The Green Hornet (radio series)

The Green Hornet
Genre Radio drama
Running time 17–30 minutes per episode
Country USA
Language(s) English
Created by Fran Striker & George W. Trendle
Air dates since January 31, 1936

The Green Hornet is an American radio adventure series that debuted in 1936 and introduced the character of the Green Hornet, a masked vigilante.

Production history

The series originated on January 31, 1936, on WXYZ, the same local Detroit station that originated its companion shows The Lone Ranger and Challenge of the Yukon.[1] Beginning April 12, 1938, the station supplied the series to the Mutual Broadcasting System radio network, and then to NBC Blue and its successors, the Blue Network and ABC Network, from November 16, 1939, through September 8, 1950. It returned from September 10 to December 5, 1952.[1] It was sponsored by General Mills from January to August 1948, and by Orange Crush in its brief 1952 run.[1]
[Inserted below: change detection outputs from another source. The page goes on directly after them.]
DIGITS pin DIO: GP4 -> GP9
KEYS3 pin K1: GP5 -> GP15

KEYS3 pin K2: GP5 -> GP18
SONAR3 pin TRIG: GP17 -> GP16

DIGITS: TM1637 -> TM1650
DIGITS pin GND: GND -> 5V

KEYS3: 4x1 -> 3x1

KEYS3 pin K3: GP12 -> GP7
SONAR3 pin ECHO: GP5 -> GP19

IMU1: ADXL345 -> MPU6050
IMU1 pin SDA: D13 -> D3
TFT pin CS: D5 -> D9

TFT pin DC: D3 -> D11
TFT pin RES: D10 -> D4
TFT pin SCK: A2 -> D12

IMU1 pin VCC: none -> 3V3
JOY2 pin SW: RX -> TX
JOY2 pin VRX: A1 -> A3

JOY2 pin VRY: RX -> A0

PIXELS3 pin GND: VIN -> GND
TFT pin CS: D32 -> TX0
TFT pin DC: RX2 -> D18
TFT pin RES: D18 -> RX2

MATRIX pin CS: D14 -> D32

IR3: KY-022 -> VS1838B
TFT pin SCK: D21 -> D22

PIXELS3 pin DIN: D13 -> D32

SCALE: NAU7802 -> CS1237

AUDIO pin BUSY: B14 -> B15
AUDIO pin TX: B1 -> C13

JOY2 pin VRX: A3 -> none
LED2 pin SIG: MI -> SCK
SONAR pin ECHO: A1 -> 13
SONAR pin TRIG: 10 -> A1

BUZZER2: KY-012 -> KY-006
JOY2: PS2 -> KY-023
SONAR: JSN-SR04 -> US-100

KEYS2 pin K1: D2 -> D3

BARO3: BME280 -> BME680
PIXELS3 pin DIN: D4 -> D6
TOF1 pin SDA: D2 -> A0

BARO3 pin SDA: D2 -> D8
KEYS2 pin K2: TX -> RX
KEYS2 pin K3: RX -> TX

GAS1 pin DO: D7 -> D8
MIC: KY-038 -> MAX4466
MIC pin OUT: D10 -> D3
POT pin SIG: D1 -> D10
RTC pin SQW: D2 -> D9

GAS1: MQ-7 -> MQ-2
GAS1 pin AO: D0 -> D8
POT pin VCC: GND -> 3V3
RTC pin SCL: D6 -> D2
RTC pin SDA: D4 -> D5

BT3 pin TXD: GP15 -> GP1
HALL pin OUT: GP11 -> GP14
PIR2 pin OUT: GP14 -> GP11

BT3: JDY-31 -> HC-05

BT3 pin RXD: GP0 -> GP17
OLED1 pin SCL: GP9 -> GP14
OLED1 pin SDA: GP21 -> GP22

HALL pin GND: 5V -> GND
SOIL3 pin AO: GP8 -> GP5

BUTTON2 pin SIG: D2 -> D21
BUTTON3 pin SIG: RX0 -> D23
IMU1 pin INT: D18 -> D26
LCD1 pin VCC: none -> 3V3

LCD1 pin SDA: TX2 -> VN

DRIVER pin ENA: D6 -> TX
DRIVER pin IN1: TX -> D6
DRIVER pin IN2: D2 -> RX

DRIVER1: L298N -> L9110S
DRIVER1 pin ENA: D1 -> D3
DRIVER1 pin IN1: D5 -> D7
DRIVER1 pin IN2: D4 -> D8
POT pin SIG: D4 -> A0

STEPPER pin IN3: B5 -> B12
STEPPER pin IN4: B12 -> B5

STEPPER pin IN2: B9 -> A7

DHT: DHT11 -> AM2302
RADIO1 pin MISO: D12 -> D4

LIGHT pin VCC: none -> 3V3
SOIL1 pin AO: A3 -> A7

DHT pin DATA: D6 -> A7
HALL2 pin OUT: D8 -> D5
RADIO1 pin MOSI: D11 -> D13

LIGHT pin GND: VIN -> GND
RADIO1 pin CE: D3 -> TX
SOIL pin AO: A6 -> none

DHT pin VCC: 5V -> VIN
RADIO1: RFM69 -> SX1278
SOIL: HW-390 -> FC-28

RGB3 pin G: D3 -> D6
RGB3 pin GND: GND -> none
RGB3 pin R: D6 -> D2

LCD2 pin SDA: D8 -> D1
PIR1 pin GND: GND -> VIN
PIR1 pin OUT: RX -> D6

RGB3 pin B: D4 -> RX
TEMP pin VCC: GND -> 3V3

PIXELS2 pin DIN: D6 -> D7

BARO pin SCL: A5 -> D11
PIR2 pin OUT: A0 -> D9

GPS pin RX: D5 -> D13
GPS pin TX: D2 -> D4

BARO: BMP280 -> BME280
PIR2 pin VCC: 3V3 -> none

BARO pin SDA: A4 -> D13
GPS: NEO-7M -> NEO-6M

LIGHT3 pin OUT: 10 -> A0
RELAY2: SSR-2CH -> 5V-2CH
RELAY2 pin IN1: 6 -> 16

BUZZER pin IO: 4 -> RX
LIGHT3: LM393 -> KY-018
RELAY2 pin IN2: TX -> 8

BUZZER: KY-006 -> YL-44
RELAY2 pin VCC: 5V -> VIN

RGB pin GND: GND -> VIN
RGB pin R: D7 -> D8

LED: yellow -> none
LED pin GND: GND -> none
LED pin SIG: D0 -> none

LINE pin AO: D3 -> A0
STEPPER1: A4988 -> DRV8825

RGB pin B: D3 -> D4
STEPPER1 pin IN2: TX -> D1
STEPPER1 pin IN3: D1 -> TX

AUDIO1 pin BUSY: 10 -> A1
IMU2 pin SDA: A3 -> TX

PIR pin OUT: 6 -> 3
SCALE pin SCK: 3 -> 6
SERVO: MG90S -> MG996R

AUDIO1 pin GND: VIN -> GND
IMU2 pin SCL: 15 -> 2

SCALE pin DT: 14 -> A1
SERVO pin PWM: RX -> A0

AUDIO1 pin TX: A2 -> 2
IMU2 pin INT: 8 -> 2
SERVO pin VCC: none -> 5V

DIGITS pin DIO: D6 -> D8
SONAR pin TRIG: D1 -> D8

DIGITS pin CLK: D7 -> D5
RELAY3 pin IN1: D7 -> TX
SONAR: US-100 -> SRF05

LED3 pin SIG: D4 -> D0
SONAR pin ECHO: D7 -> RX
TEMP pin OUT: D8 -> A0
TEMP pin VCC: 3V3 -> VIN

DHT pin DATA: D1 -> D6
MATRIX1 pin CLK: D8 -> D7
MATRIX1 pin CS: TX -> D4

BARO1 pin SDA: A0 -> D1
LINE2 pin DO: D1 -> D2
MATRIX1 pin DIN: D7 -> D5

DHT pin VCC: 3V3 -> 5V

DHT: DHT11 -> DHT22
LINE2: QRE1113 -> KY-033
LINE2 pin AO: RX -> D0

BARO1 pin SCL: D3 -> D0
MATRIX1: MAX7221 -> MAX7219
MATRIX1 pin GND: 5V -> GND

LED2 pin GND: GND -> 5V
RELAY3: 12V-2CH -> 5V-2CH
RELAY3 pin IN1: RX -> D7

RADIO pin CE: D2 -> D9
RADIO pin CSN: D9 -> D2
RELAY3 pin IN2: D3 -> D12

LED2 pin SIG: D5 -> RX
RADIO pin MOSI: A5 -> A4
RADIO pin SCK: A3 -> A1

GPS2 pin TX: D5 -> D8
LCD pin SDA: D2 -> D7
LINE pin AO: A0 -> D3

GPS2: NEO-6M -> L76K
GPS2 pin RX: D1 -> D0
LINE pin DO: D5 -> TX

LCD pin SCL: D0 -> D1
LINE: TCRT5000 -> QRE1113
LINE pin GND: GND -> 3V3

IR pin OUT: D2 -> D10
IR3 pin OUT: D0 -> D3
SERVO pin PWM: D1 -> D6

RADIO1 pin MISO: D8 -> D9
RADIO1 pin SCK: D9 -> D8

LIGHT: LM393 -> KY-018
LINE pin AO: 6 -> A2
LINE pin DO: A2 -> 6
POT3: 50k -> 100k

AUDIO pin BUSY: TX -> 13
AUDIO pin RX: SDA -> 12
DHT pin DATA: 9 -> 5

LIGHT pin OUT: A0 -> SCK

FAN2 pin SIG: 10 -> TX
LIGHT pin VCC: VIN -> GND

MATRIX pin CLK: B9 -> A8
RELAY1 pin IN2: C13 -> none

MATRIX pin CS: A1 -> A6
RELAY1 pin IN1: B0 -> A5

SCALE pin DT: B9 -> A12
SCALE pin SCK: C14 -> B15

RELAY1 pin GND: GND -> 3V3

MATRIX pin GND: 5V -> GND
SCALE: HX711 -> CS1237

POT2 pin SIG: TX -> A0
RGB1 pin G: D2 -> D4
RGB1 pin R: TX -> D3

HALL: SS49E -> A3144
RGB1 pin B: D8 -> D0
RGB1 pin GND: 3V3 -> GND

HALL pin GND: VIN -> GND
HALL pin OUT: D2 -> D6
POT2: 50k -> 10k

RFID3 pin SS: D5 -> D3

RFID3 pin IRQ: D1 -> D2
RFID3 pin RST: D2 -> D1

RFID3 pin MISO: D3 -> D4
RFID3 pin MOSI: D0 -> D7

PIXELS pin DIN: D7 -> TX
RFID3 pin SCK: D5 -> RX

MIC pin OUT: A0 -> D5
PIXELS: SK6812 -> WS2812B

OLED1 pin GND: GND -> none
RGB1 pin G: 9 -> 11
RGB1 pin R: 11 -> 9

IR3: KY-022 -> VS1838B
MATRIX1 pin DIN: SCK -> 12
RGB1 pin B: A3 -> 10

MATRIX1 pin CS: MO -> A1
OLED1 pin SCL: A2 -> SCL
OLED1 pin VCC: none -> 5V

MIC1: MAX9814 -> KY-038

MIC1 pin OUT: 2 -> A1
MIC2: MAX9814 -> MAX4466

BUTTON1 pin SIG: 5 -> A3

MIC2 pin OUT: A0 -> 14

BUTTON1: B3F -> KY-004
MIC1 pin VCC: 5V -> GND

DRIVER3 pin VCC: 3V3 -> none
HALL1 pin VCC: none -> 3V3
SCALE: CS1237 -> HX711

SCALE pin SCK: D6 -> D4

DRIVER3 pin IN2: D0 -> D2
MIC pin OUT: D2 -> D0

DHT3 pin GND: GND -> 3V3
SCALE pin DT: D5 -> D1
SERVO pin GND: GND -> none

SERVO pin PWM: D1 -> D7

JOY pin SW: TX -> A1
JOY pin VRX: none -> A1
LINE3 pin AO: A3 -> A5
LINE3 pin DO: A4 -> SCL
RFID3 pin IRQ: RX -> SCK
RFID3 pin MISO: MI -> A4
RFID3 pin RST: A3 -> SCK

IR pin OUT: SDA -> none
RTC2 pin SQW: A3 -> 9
Distinguished by its use of classical music for themes and for bridges between scenes, The Green Hornet was "one of radio's best-known and most distinctive juvenile adventure shows".[1] The series detailed the adventures of Britt Reid, debonair newspaper publisher by day, crime-fighting masked hero at night.

With his faithful valet Kato, Britt Reid, daring young publisher, matches wits with the Underworld, risking his life so that criminals and racketeers within the law may feel its weight by the sting of the Green Hornet![2]

In 1935, George W. Trendle, the WXYZ co-owner and managing partner who had spearheaded the development of The Lone Ranger, sought to bring on air a similar series. With writer Fran Striker and director James Jewell, Trendle sought to create a series that would "show that a political system could be riddled with corruption and that one man could successfully combat this white-collar lawlessness."[3] Liking the acoustic possibilities of a bee sound, Trendle directed it be incorporated into the show. The team experimented with names, with Trendle liking The Hornet, but that name had been used elsewhere and could have posed rights problems. Colors including blue and pink were considered before the creators settled on green.[3]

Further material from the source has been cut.